→ Brief: Set out exactly, and with nothing added, the line containing "text: (1840, 783) -> (1444, 1183), moved" and every line after it through the final line of the data.

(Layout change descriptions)

•••••

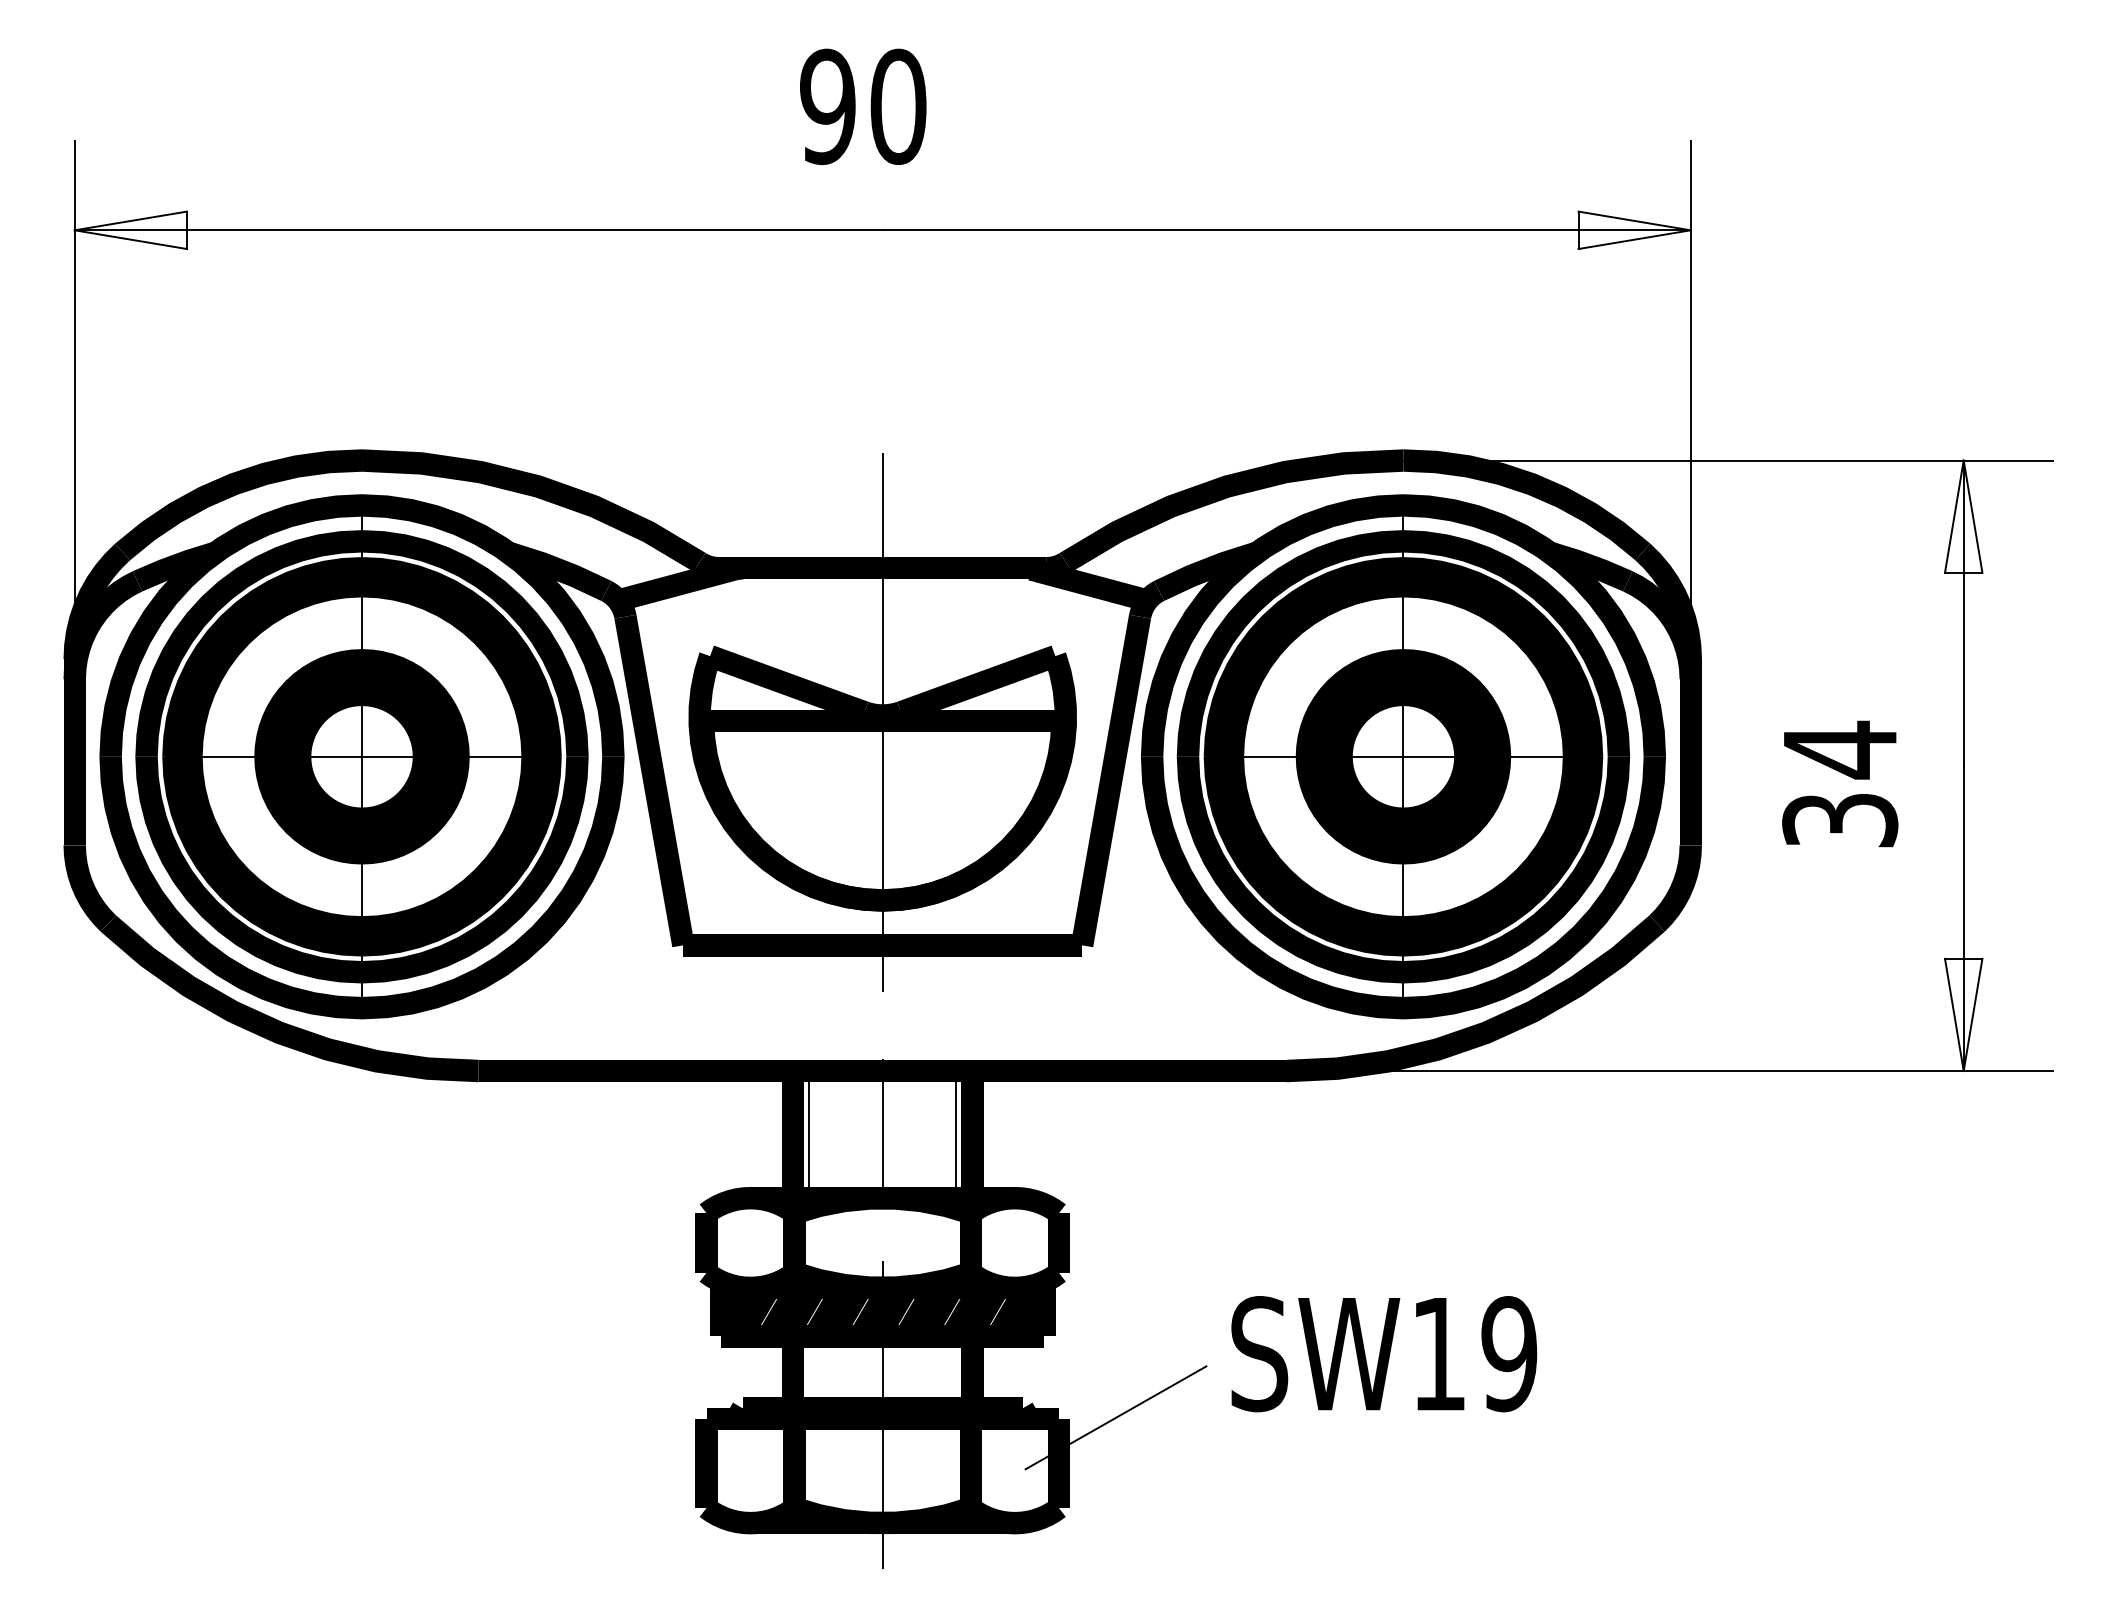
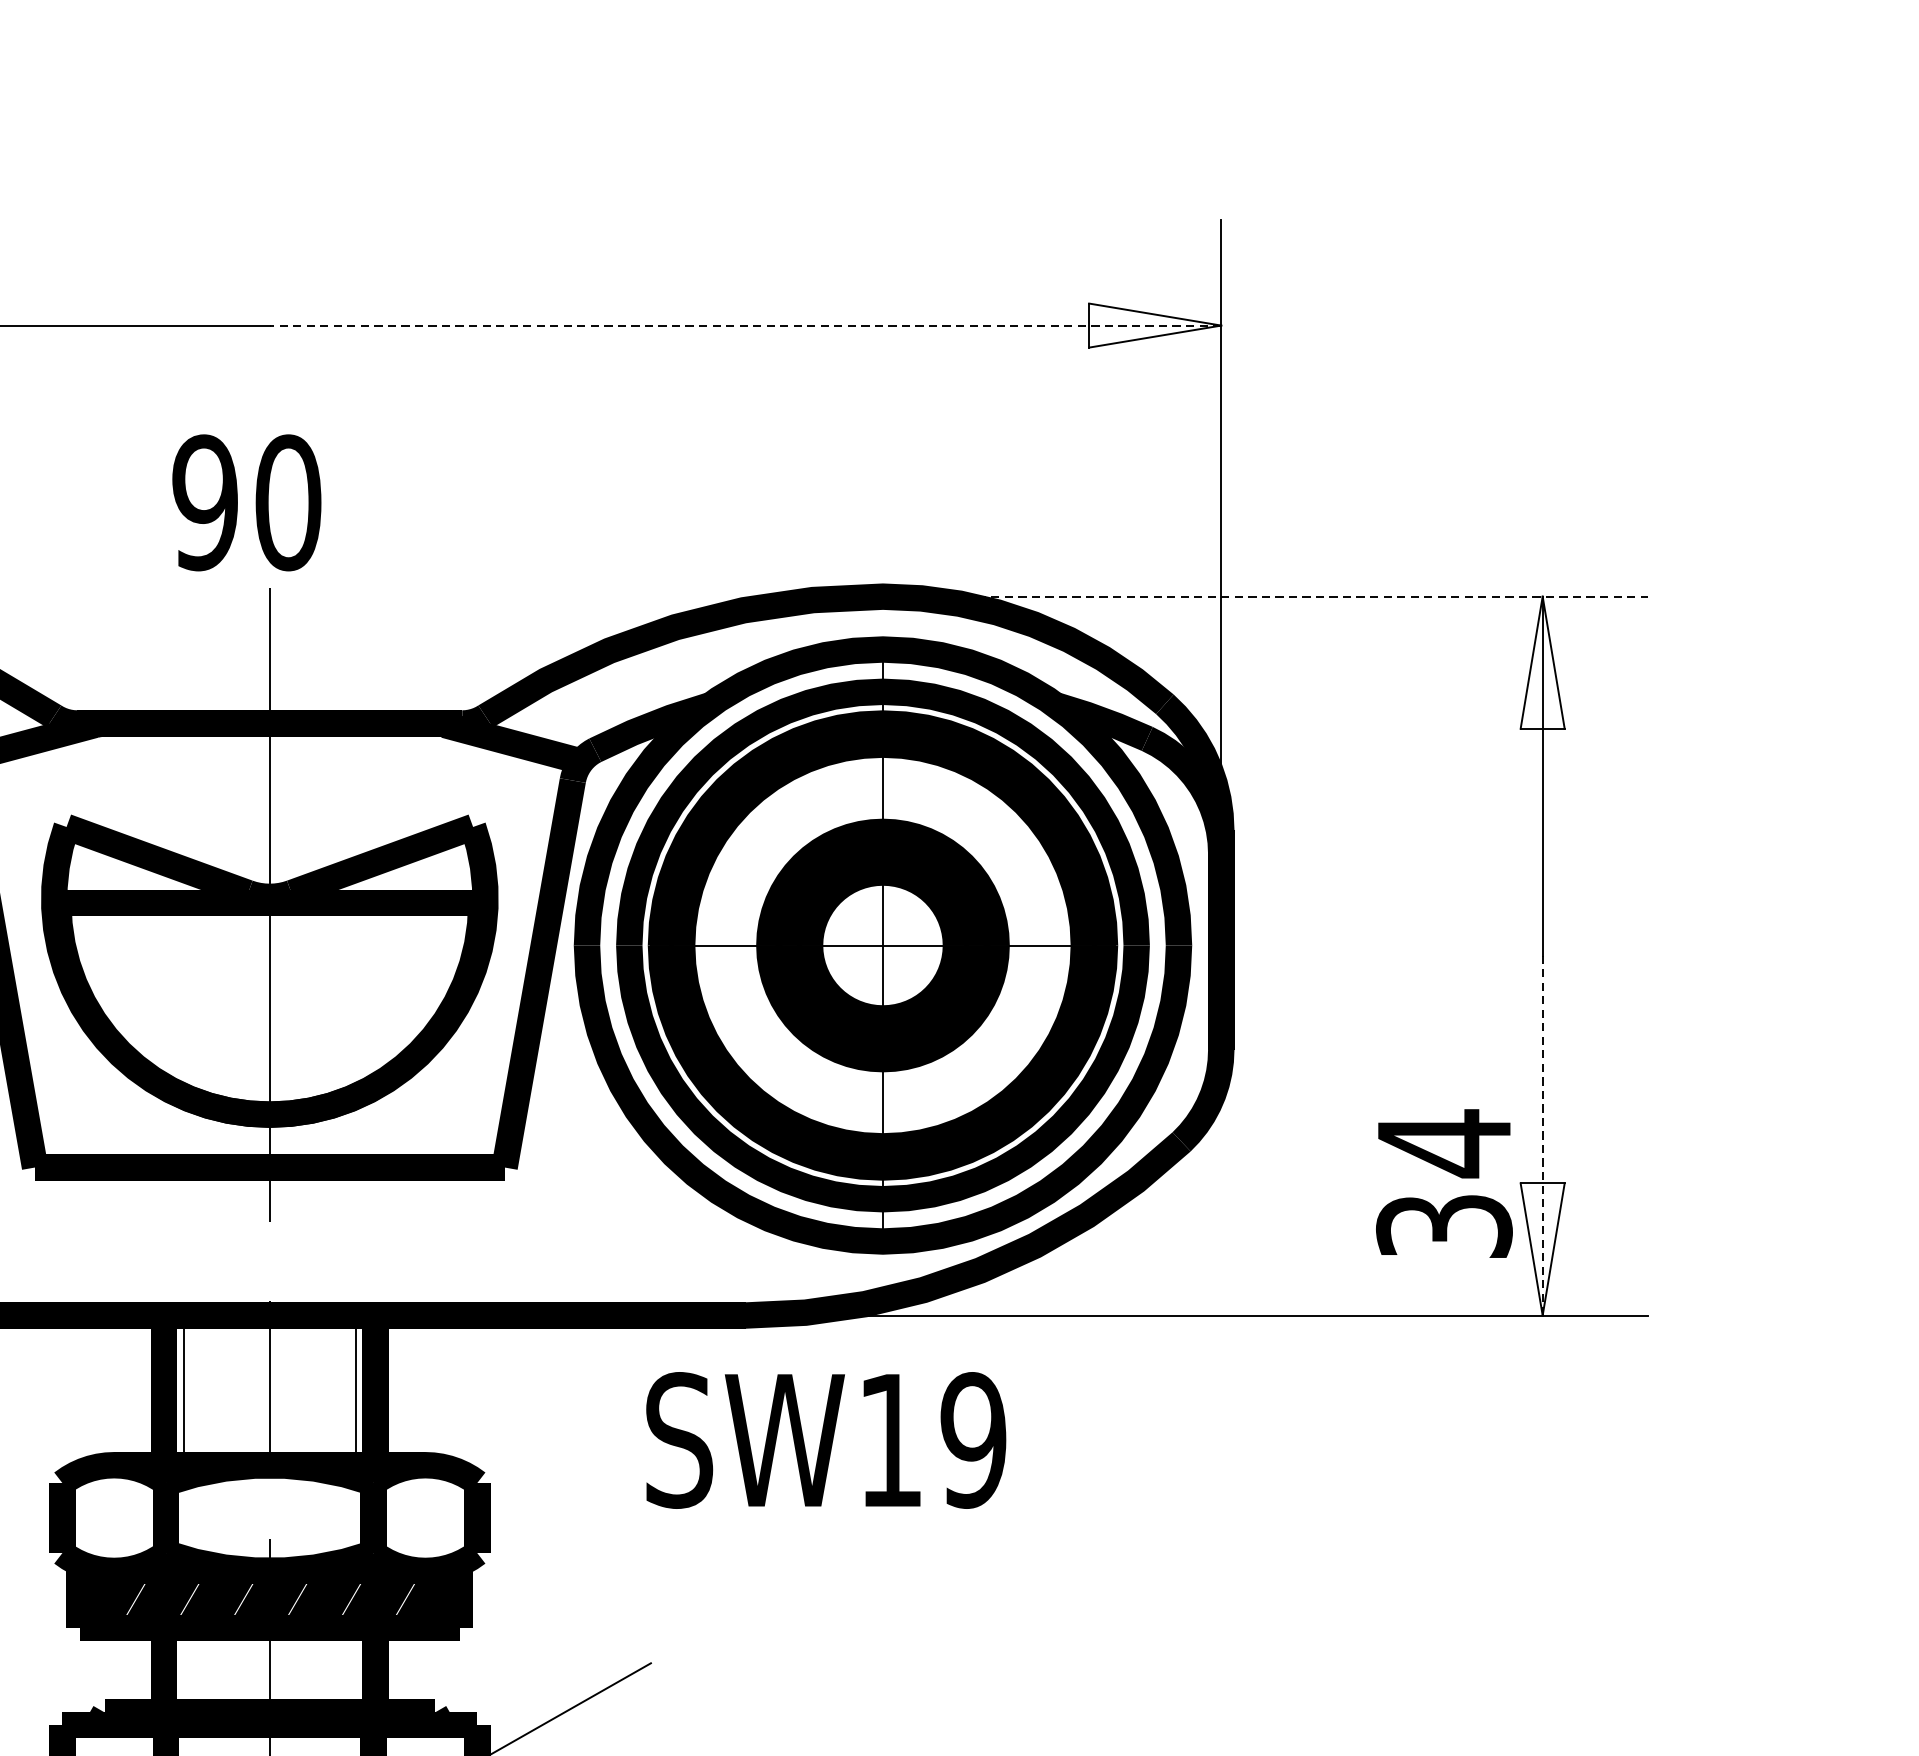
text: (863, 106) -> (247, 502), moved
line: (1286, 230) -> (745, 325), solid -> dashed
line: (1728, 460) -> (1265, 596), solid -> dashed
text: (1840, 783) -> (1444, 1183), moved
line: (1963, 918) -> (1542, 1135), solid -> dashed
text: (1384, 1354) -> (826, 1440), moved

•••••

→ Exercise output:
text: (1840, 783) -> (1444, 1183), moved
line: (1963, 918) -> (1542, 1135), solid -> dashed
text: (1384, 1354) -> (826, 1440), moved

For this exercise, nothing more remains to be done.